Hi Stefan,
Can you tell if the memory being used is due to the cache not being
trimmed fast enough or something else? You might want to try to see if
you can track down if the 6.5.1 client isn't releasing CAPS properly or
something. Dan Van der Ster might have some insight here as well.
Mark
On 9/19/23 03:57, Stefan Kooman wrote:
Hi List,
For those of you that are brave enough to run 6.5 CephFS kernel client,
we are seeing some interesting things happening. Some of this might be
related to this thread [1]. On a couple of shared webhosting platforms
we are running CephFS with 6.5.1 kernel. We have disabled
"workqueue.cpu_intensive_thresh_us=0" (to prevent CephFS events from
seen as cpu intensive). We have seen two MDS OOM situations after that.

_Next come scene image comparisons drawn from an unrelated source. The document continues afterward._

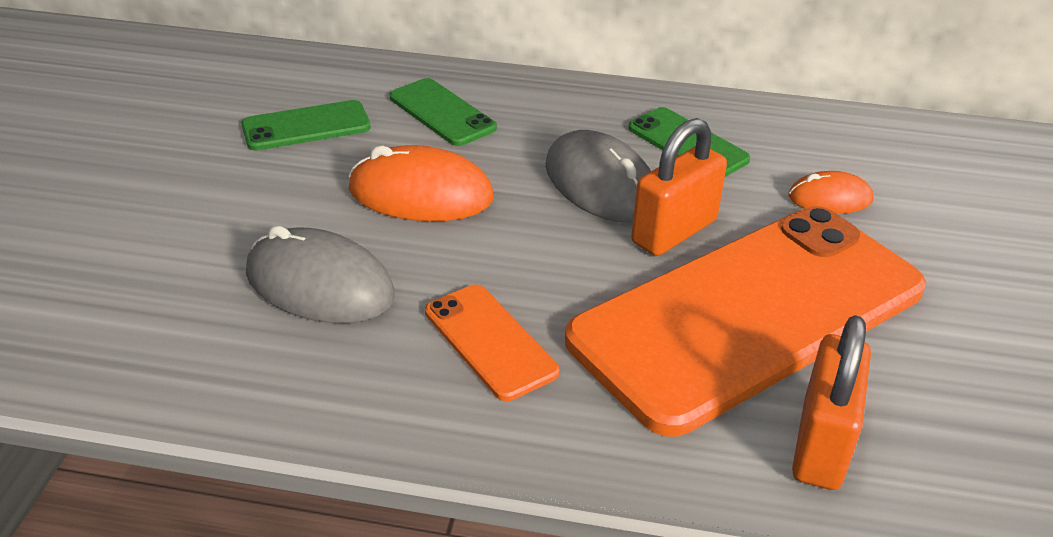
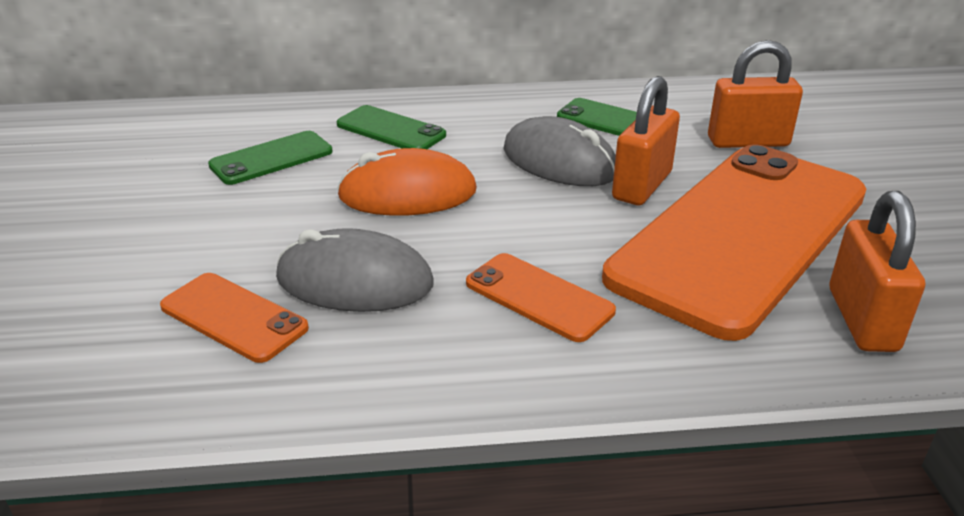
camera: 15 degrees left, 5 degrees down
(190, 300) = (233, 317): none -> orange phone
(830, 198) = (748, 142): orange mouse -> orange padlock

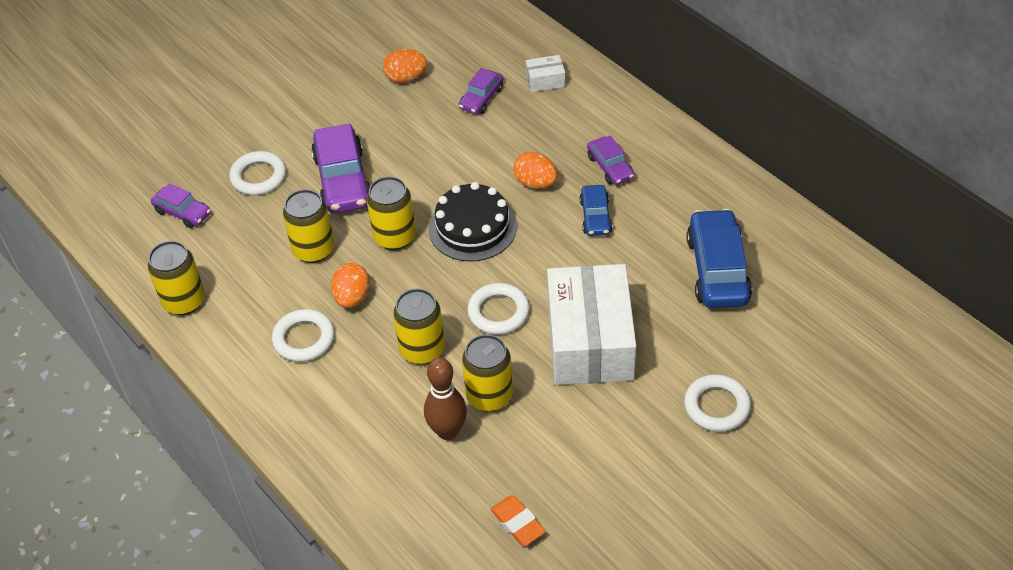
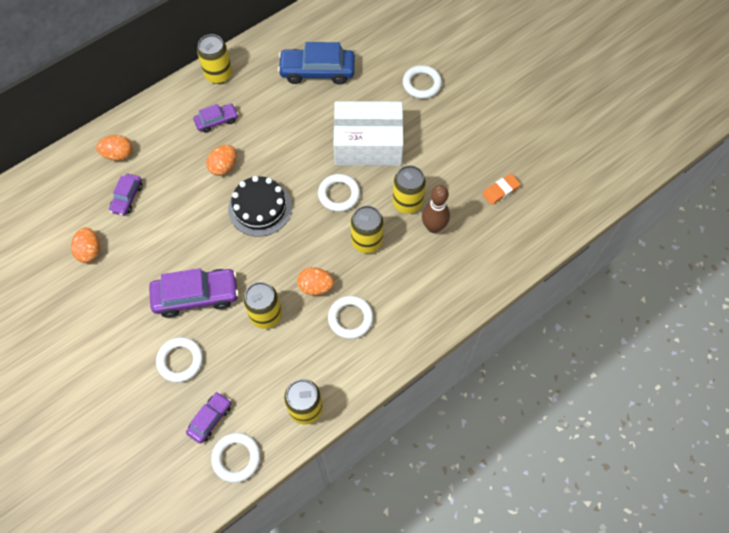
camera: 90 degrees left, 15 degrees up
(132, 241) = (236, 458): none -> white ring
(394, 237) = (261, 259): yellow can -> yellow can (218, 75)
(481, 98) = (127, 198): purple car -> purple car turned 75 degrees clockwise
(545, 80) = (118, 154): white box -> orange egg
(595, 216) = (262, 133): blue car -> none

The MDS allocates ~ 60 GiB of RAM above baseline in ~ 50 seconds. In
both OOM situations, a little before the OOM happens, there is a spike
of network traffic going out of the MDS to a kernel client (6.5.1). That
node gets ~ 700 MiB/s of MDS traffic for also ~ 50 seconds before the
MDS process gets killed. Nothing is logged about this. Ceph is
HEALTH_OK, no logging by kernel client or MDS whatsoever. The MDS
rejoins and is up and active after a couple of minutes. There is no
increased load on the MDS or the client that explain this (for as far as
we can see).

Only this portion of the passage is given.